The review in the New York Times concludes: “The Big Short will affirm your deepest cynicism about Wall Street while simultaneously restoring your faith in Hollywood…”

Hollywood has joined the financial regulators in the blame game, which is to set up Wall Street high-fliers (who notably do not donate to the Liberal cause) as the Fall Guys, as “The Fall Guy is in Place for the Next Financial Crisis” explains.

How perfect for the Liberal-Left in the fracas called “the election season.” Because the Times writer might have added what is obvious: “And make you think hardly at all of government” in connection with the crash, eight years of economic pain, tidal wave money creation by the Fed, trillions in new Federal government debt, and a regulation-induced sleeping sickness in American banking. The candidate who looks best through the distorted lens of The Big Short is the frankly anti-capitalist, egalitarian, class-warfare candidate, Bernie Sanders.

You don’t suppose that could be deliberate? Michael Lewis’s politics are not on his sleeve. In some long interviews he has not elaborated his political position, except to say that he “leans Democratic.”

Nor is Lewis an advocate of government as the first solution to any problem.  He said in one interview:

“The effect of a lot of the regulation has made it harder on would-be-competitors who could challenge [Wall Street behemoths]… And Dodd-Frank throws decisions to the regulators, and then that discussion ends up being run by banks. I just hate it. I have given up on the government.”

He has not failed to grasp how often government corrective action makes things worse and how crony capitalists routinely co-opt the regulators to enhance their own power.

I end with this question: Why do so many brilliant, wellinformed, and well motivated Liberal-Leftists fail to see what to champions of laissez-faire capitalism, often “Libertarians,” seems obvious at every turn: That political power wielded by bureaucrats—the power to coerce—reliably and fatally distorts the magnificently self-regulating, self-correcting expression of human reason, choice, and valuing called “the free market”?

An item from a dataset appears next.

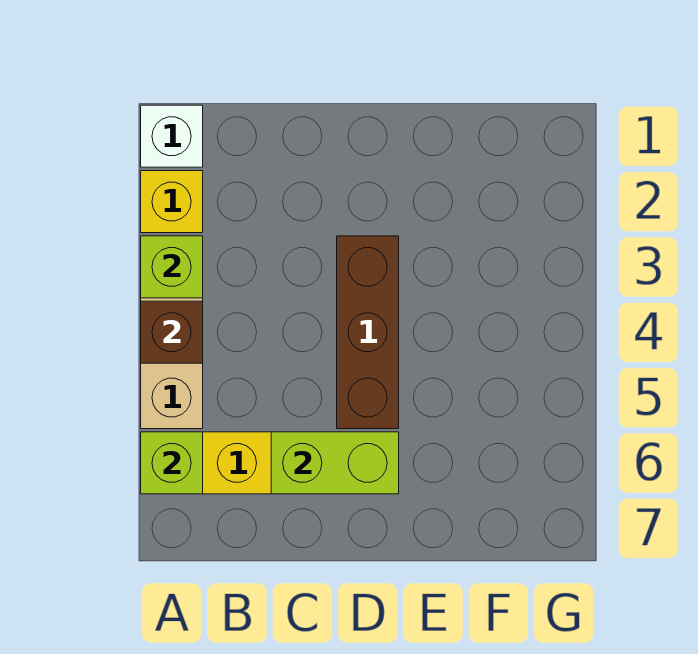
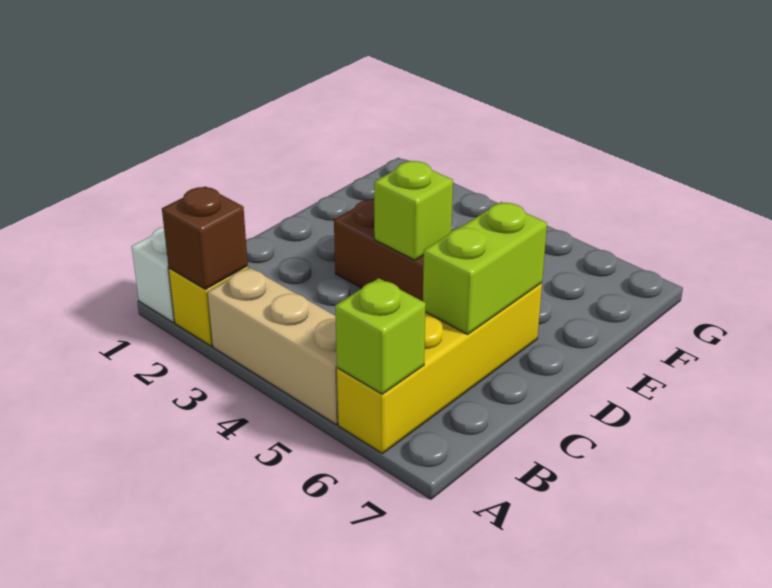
lime brick A3 level 2 -> lime brick D4 level 2
brown brick A4 level 2 -> brown brick A2 level 2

This self-inflicted blindness, as Libertarians might say, leaves statists cheering The Big Short for ratting out the evils of “unrestrained” capitalism. It leaves advocates of laissez-faire shaking their heads, asking how an entire narrative illustrating the climactic collapse resulting from government interventions can fail for two hours even to mention government.

Arguments as enduring and recalcitrant as this one never are about matters such as business and regulation, where the facts are too evident. They are arguments that reflect profound differences in morality, in judging human nature, and in good and evil.

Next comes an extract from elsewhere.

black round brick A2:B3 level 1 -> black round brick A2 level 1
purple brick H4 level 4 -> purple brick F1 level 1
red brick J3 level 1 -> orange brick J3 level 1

Only one thinker in our era has penetrated this conflict to its source in philosophical disagreement—even if most of us do not explicitly identify and articulate such premises.

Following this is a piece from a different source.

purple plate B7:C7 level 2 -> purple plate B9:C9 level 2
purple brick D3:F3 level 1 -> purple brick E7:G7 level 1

Philosopher and novelist Ayn Rand, in Atlas Shrugged and Capitalism: The Unknown Ideal, demonstrated that at the root of our dichotomous views of political economy is acceptance or rejection of the religious and philosophical morality of altruism—the doctrine that man has no moral right to live for his own sake, his own benefit and happiness, but that moral stature is won by sacrifice for the good of others.

About this philosophical question I will say no more, here, but observe that condemnation—and explanation—of the financial crisis typically was compressed into one word: Greed. “Greed,” of course, is not a crime, nor a fraud, nor investment malfeasance.

And yet this one term has dominated government, media, and popular conversation about the crisis.  Do you see how this alone guarantees that only the role of businessmen and corporations would be considered as culpable? Because, of course, government factotums never seek monetary profit, and so the concept of “greed” is inapplicable. If “greed” is our explanatory concept, then government, you see, is irrelevant.

And so we have the baffling worldview presented in The Big Short.